Another day, another sharply performed about turn by the Government. This time it was funding for debt advisers, re-instated after charities highlighted the catastrophic effects on those who need a hand out of a financial mire, particularly those who were sick or elderly, if this service was to simply disappear.
Plans to sell of forestry land have also been dropped, after an almighty rumpus from pretty much anyone who thinks a tree is broadly a good thing.
In education, a month or so ago, a somewhat hasty decision to scrap a mostly successful and incredibly popular school sports programme was rapidly revised. All because it turns out that the usually apolitical Olympic athletes can not only run quickly and throw things a long way (and the rest – vault, hurdle etc) but they are also pretty adept at generating torrents of hostile media coverage, should the need arise.

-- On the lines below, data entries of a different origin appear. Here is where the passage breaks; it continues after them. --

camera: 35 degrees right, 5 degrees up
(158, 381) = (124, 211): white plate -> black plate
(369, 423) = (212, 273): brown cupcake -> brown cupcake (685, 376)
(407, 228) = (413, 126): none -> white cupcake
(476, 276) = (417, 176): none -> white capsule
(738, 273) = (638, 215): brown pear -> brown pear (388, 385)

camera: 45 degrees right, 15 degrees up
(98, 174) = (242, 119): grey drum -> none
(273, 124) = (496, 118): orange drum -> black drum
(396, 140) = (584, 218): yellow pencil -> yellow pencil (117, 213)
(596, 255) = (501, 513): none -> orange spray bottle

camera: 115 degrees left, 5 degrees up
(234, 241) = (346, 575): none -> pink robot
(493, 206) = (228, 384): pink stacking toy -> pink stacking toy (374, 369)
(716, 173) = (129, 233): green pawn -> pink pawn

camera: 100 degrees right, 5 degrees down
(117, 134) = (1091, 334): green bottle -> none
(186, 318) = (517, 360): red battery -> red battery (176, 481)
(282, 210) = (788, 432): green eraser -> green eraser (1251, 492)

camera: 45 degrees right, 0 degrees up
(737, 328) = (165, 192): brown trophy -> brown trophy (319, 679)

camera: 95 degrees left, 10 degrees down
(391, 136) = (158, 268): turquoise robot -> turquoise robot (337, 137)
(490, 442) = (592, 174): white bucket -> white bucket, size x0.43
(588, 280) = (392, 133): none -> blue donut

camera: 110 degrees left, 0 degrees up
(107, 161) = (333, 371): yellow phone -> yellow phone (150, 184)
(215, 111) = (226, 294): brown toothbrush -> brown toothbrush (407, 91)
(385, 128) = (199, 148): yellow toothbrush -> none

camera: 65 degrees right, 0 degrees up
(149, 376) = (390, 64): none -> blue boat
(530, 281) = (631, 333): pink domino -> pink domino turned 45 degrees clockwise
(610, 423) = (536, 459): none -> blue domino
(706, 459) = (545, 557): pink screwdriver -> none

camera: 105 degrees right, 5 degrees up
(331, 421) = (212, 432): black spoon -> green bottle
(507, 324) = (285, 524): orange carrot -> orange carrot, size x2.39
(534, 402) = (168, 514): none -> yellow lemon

Similarly, a ‘books for children’ scheme was binned and then – pardon the pun – put back on the shelf when it turned out that children’s authors can both write fun adventures in mysterious lands and draft painfully scathing letters to national newspapers.
What does all this add up to?
The Government would have us believe that this demonstrates that they are prepared to listen. It shows they are human, caring, cuddly.
The Opposition would have us believe that this reveals an incompetent administration. It shows they are dogmatic, directionless, weak in the face of pressure.
The pressure groups would have us believe that this means battles can be won. It shows the Government is persuadable, responds to a keen and sharp campaign.
Another interpretation is that these U-turns are nothing of the sort. They are mere delays; the water has been tested but the path has been set. At some point down the line the debt advisers will go, the forests will be sold, the sports scheme will be ditched and the books will be binned. The Government has just bought itself some time.
More importantly though, these very public (but ultimately misleading) U-turns serve a more important purpose. They act as a smokescreen; crumbs thrown from the table to appease and placate. This allows the Government to get on with the big, landscape-changing stuff without anything approaching a detour.
So, the violent revolution in the NHS continues unabashed; the library-closing settlement for local authorities is in place; the relentless drive for more Academy and Free schools has not paused for air since last May.
Next time you hear a Government Minister say they have listened, or the Opposition celebrates another U-turn, or campaigners say they have got what they wanted: listen with a certain scepticism.
This is not a call for surrender; campaigns must still be fought and won. But, truth be told, the only way to change the Government’s minds is to hit them where it hurts: in the ballot box. And, for that, you’ll need a little patience.